Similarly, the members of the Legislative Councils of the State Legislatures,
wherever they exist, have also been excluded from the electoral college.
Some
Pertinent Questions
The
Presidential election is not free from difficulties. Election of the President
can be held even if some seats in the Electoral College are vacant. Such
election cannot be called in question on the ground of any vacancy existing for
whatever reasons, among the members of the Electoral College electing a person
either as President or Vice-President. Further, a President in office can
change the composition of the Electoral College by dissolving one or more
hostile Legislative Assemblies under Article 172(1) or 174(26) or under 356(1)
of the Constitution of India.
Under
such circumstances how can there by uniformity in the scale of representation?
Is it under "as far as practicable?" Article 71(4), therefore, may be
construed as repugnant to the purposes embodied in Article 55(4). Further,
Article 55 is conspicuously silent on whether there will be representation of
all or each State in the Presidential election, although there is vacancy in
the electoral College. It only provides for "the different States."
Since there is no guarantee to ensure non-vacancy in the Presidential Electoral
College, the phrase, "the elected members of Legislative Assemblies of
States" means only those who are actually in office at the time of
Presidential Election.
The
elected members of a suspended Assembly are entitled to take part in the
Presidential election. For example, the MLAs of Rajasthan participated in the
Presidential Election in 1967 though the Assembly was kept under suspended
animation under Article 356(1) (c) of the Constitution.
So
also the MLAs of Bihar had cast their votes in the Presidential Election of
1969. But holding of election at a time when the House of the People stands
dissolved could be simply a dangerous practice. In view of these possible
mischiefs, neither the Constitution nor the Eleventh Amendment provided for any
remedy against creation of calculated or premeditated vacancies in the
electoral college.
The
framers of the Constitution have not provided against election of the President
by a lame-duck Electoral College. It is generally expected that a newly-elected
Electoral College will elect the President but the new Electoral College might
not have come into existence when the Presidential Election is due or the term
of the House of People is extended under Article 83(2) of the Constitution. If
the term of the House is extended, the President may be elected by the
lame-duck Electoral College. Under Article 56(1)(c), the President continues in
office until his successor enters upon the office. It can neither be extended
nor postponed under normal circumstances.
The
Presidential election must be held before the expiration of his term of office.

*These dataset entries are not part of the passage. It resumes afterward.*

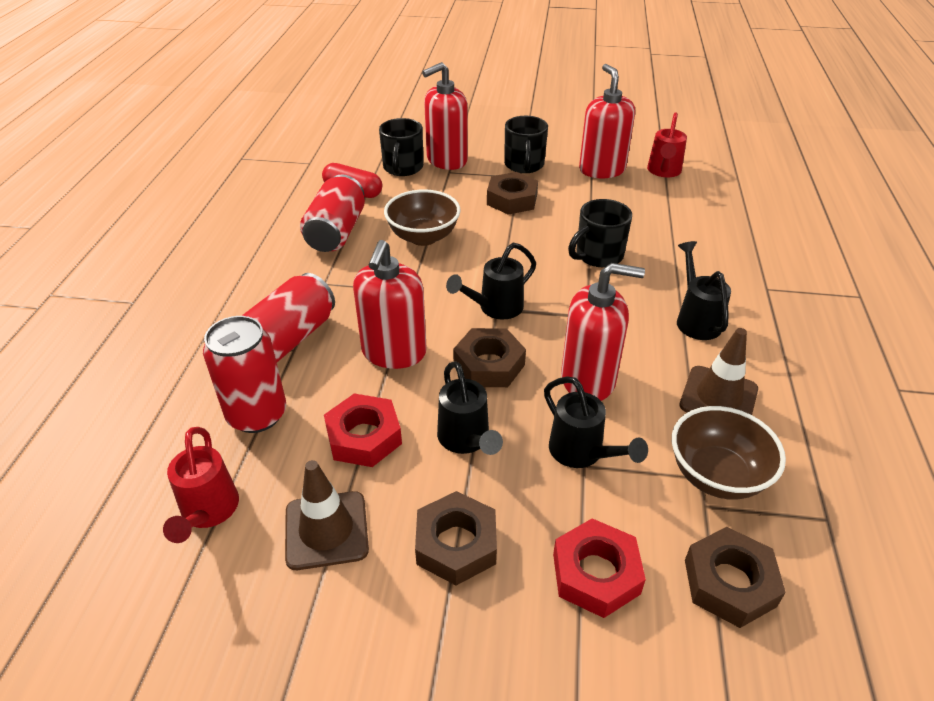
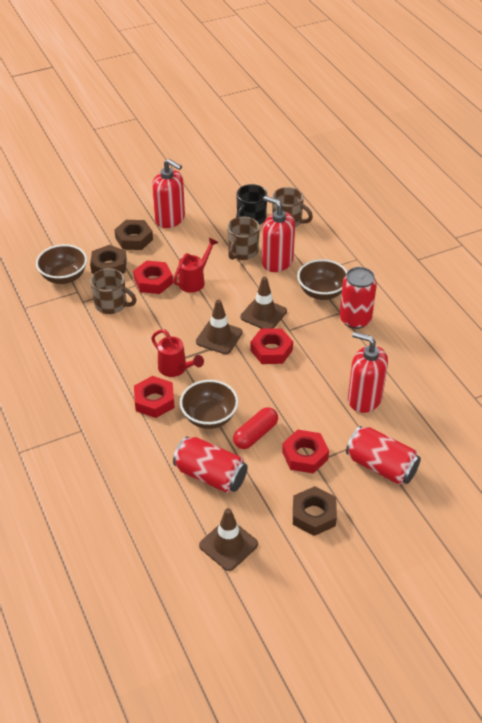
black mug: 3 -> 1
black watering can: 4 -> 0
brown bowl: 2 -> 3
brown mug: 0 -> 3
brown nut: 4 -> 3
brown traffic cone: 2 -> 3
red nut: 2 -> 4
red soap dispenser: 4 -> 3

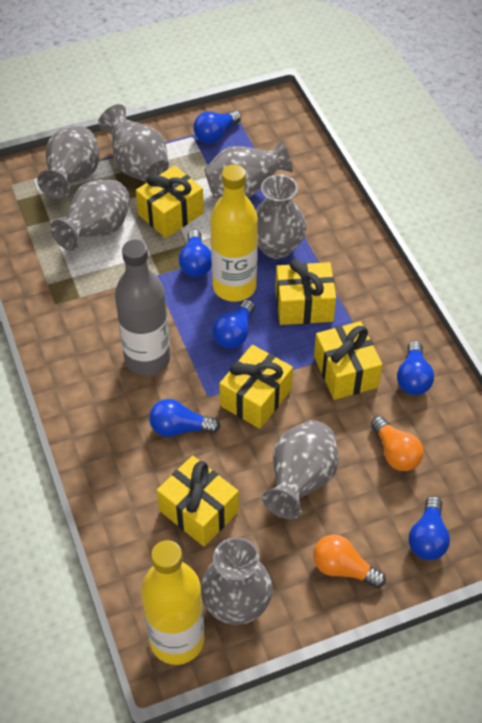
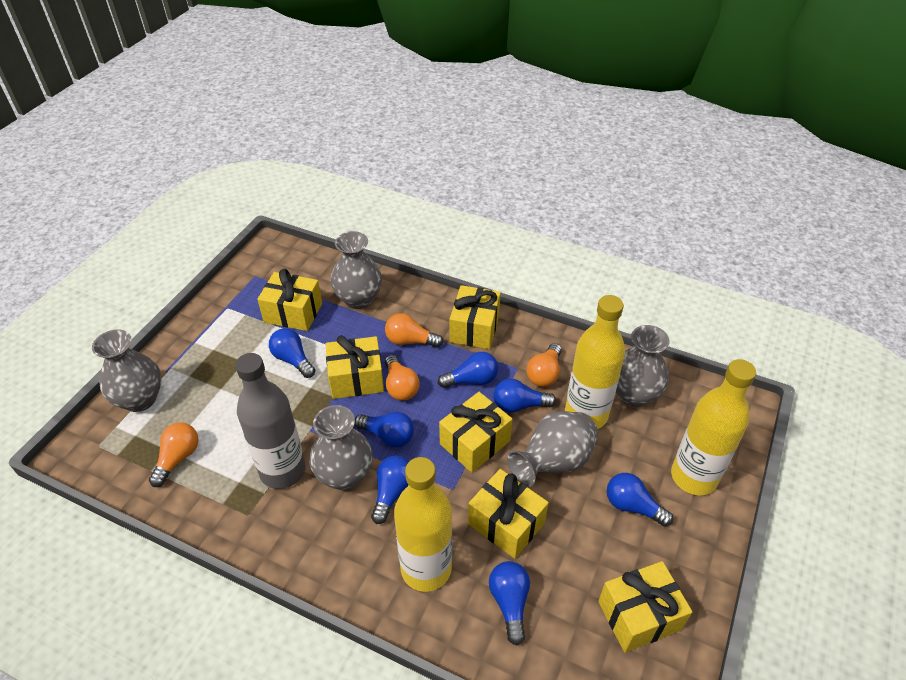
blue light bulb: 6 -> 7
grey vase: 7 -> 5
orange light bulb: 2 -> 4
yellow bottle: 2 -> 3
yellow gift: 5 -> 6

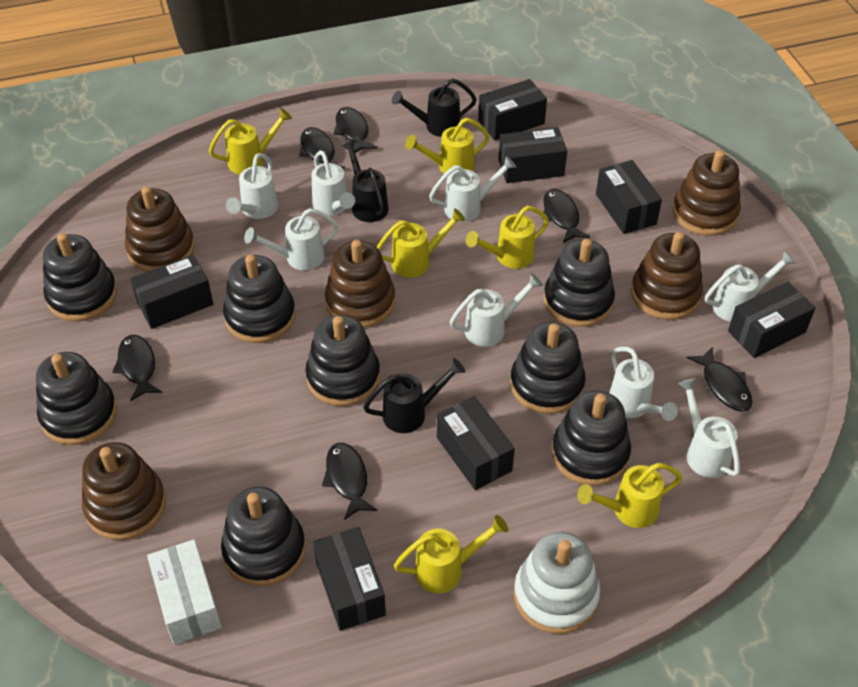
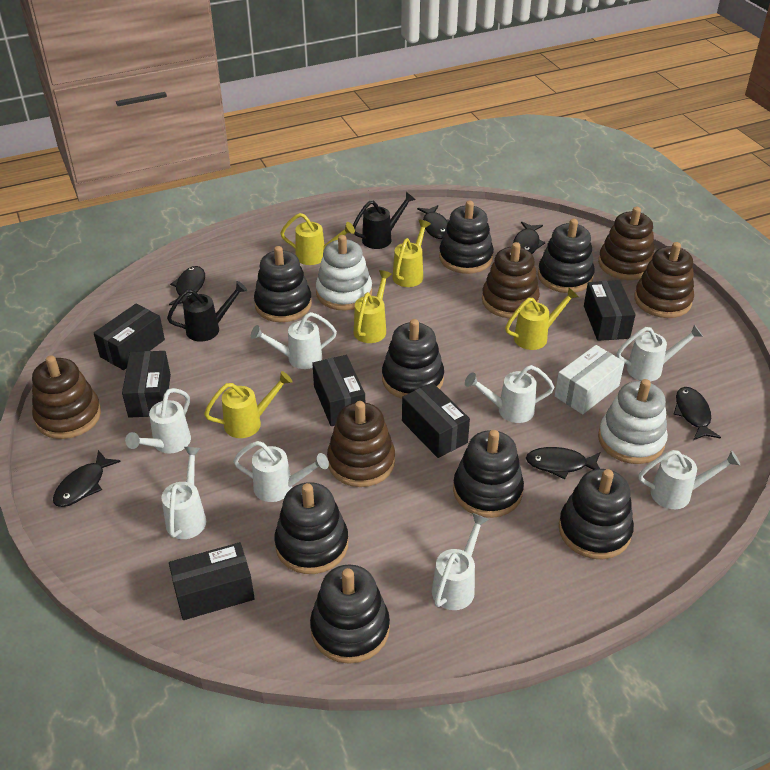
black box: 7 -> 6
black watering can: 3 -> 2
white stacking toy: 1 -> 2
yellow watering can: 6 -> 5

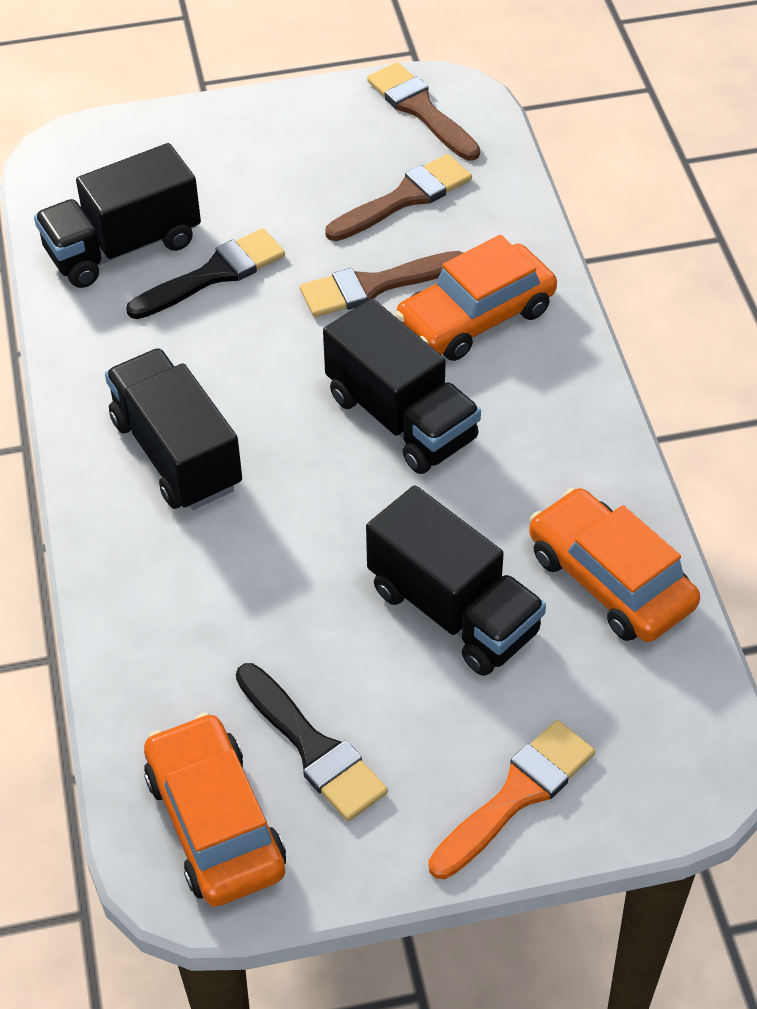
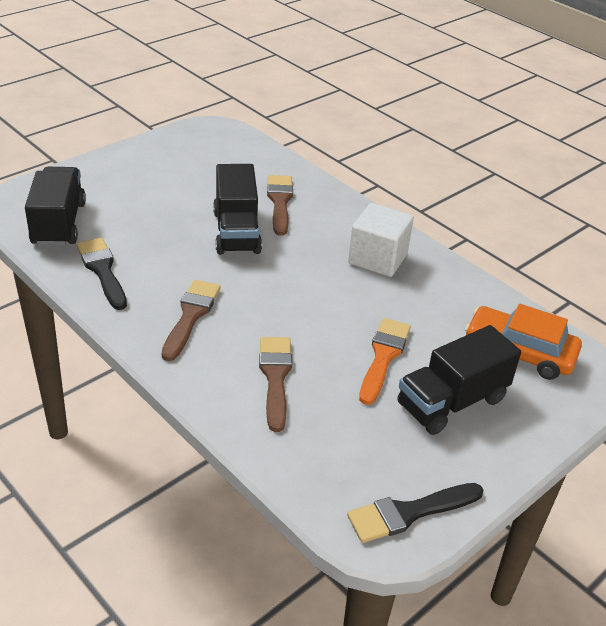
black truck: 4 -> 3
orange car: 3 -> 1
white cube: 0 -> 1

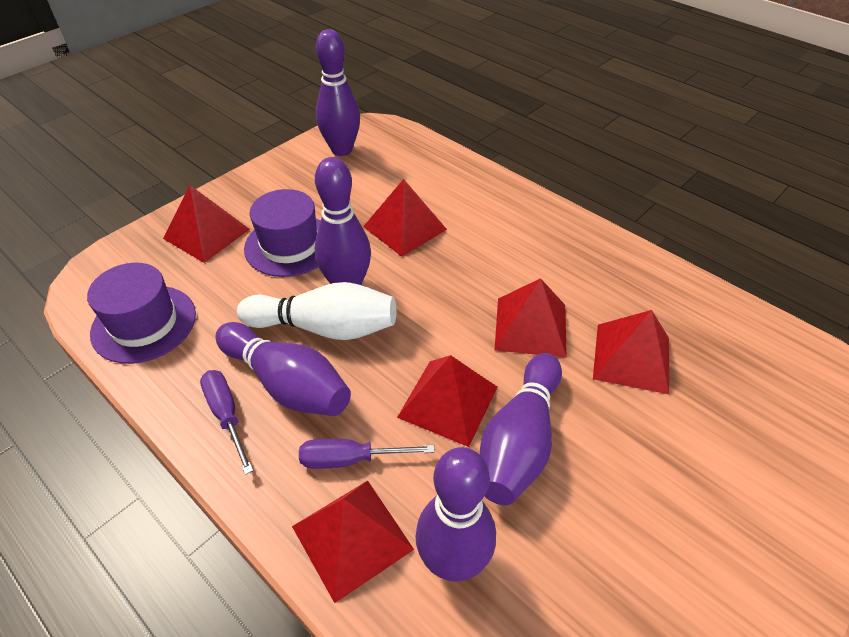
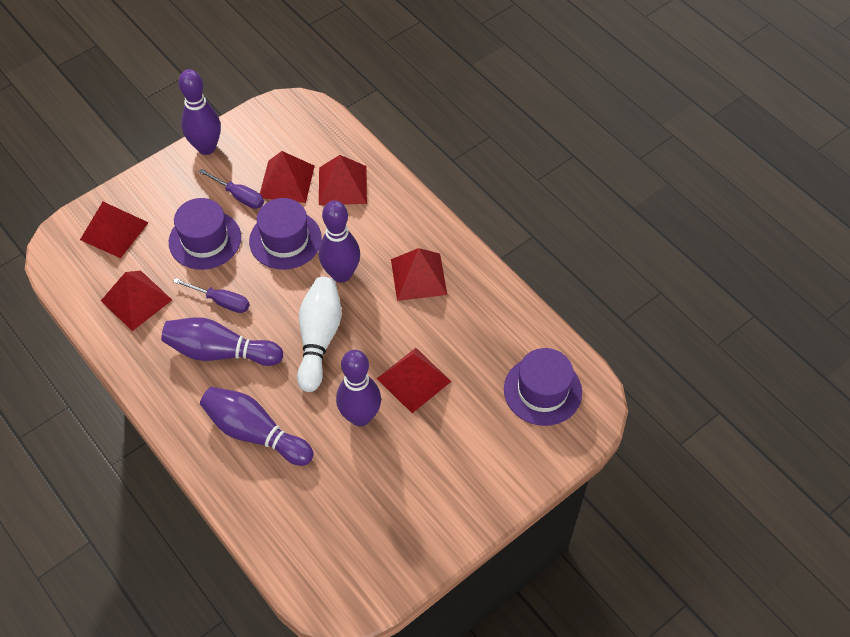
purple hat: 2 -> 3

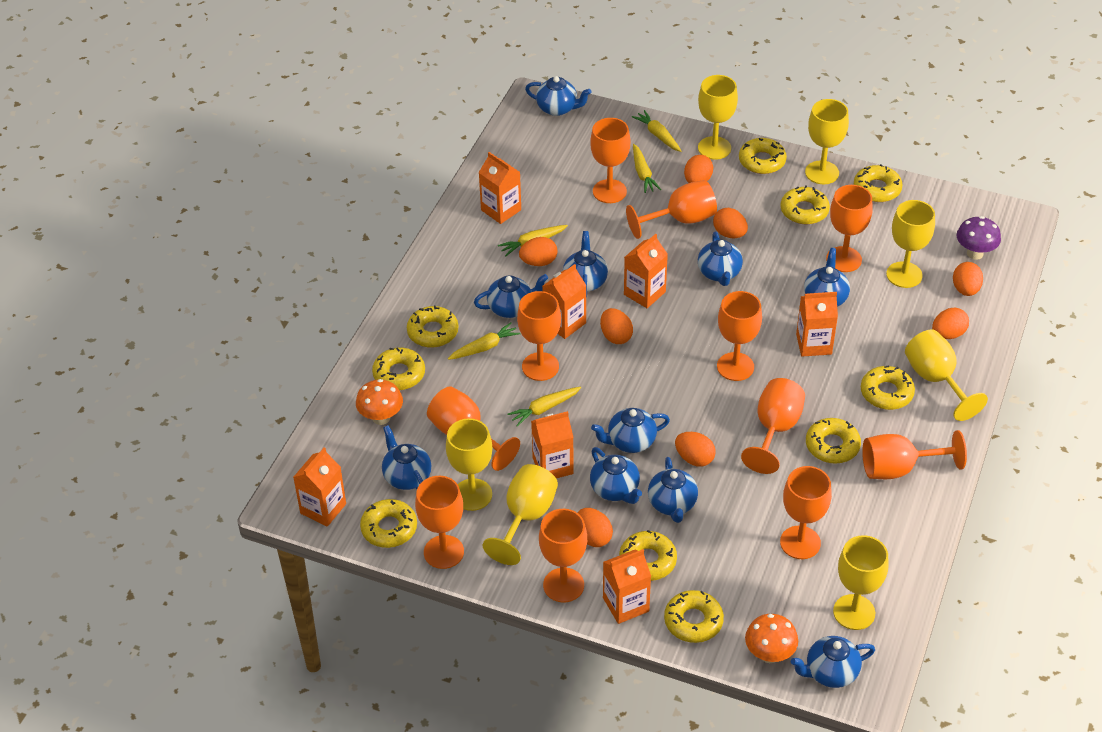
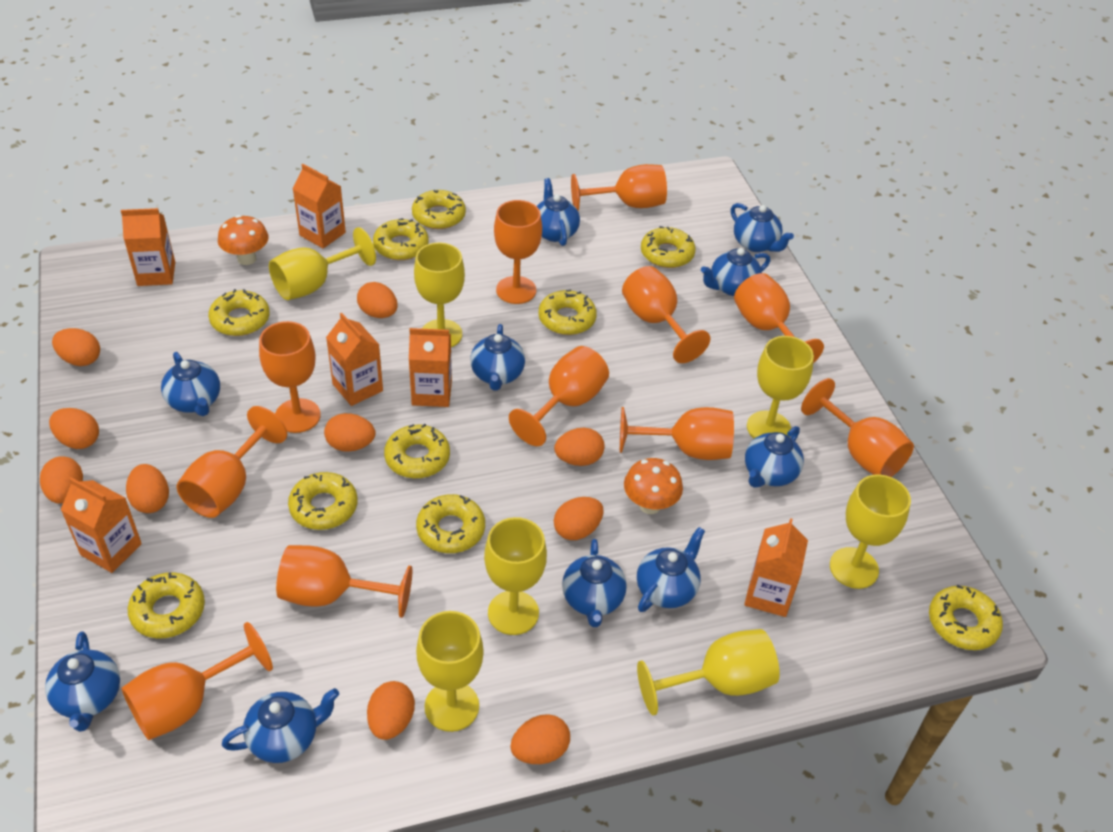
orange carton: 7 -> 6
orange egg: 8 -> 10
purple mushroom: 1 -> 0
yellow carrot: 5 -> 0

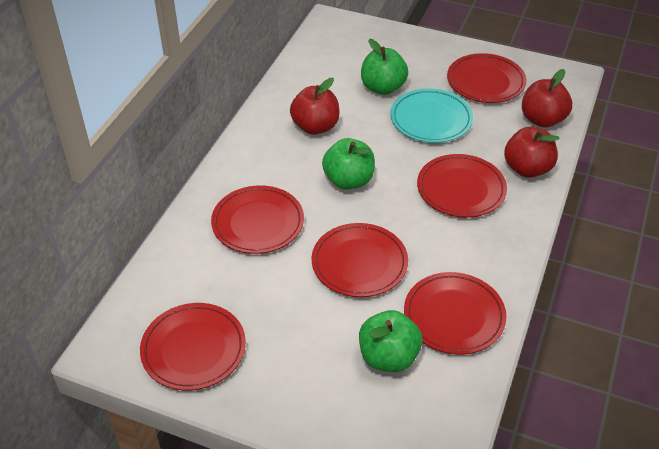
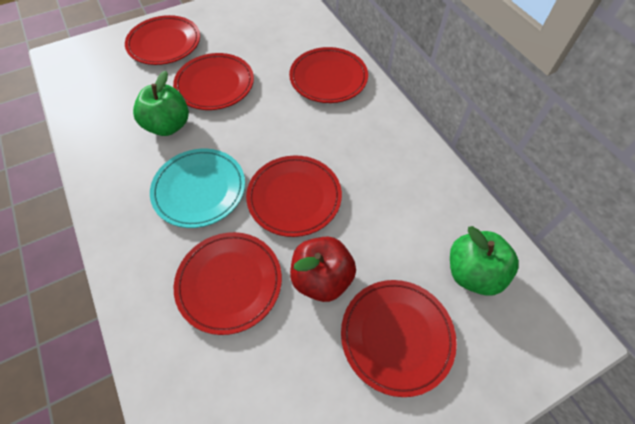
green apple: 3 -> 2
red apple: 3 -> 1

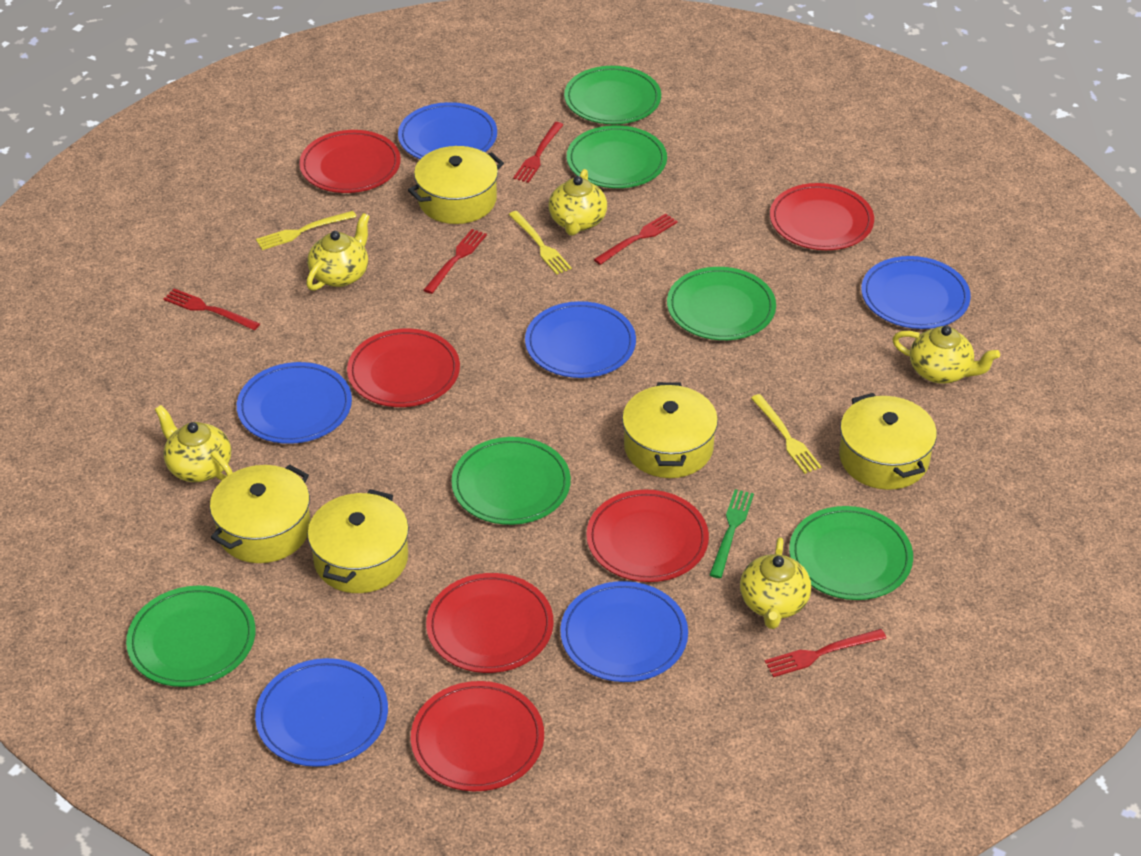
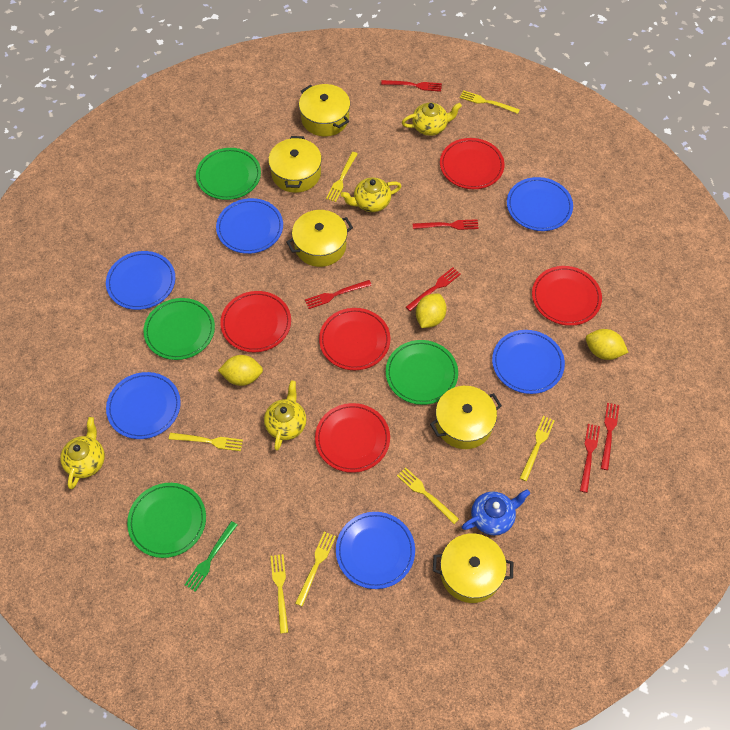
blue teapot: 0 -> 1
green plate: 6 -> 4
red fork: 5 -> 6
red plate: 6 -> 5
yellow fork: 3 -> 7
yellow lemon: 0 -> 3
yellow teapot: 5 -> 4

The Election Commission shall issue the notification on or as soon as
conveniently may be, after, the sixtieth day before the expiration of the term
of office of the out-going President or Vice-President, as the case may be. The
election of the President must be completed within the time fixed by Article
62(1). Thus, the time limit is mandatory.
In
case of death, resignation or removal by impeachment, the election of the
President by the lame-duck Electoral College is imperative. There is scope for
the exercise of discretion by the Election commission of India in favour of the
party in power by completing the election by the lame-duck Electoral College
within the prescribed period of sixty days. But there should be a categorical
provision in the constitution prohibiting such Presidential election by the
Electoral College.
However,
the architects of the constitution intended an extensive electoral college as a
necessary institutional prerequisite for their own conception of the office.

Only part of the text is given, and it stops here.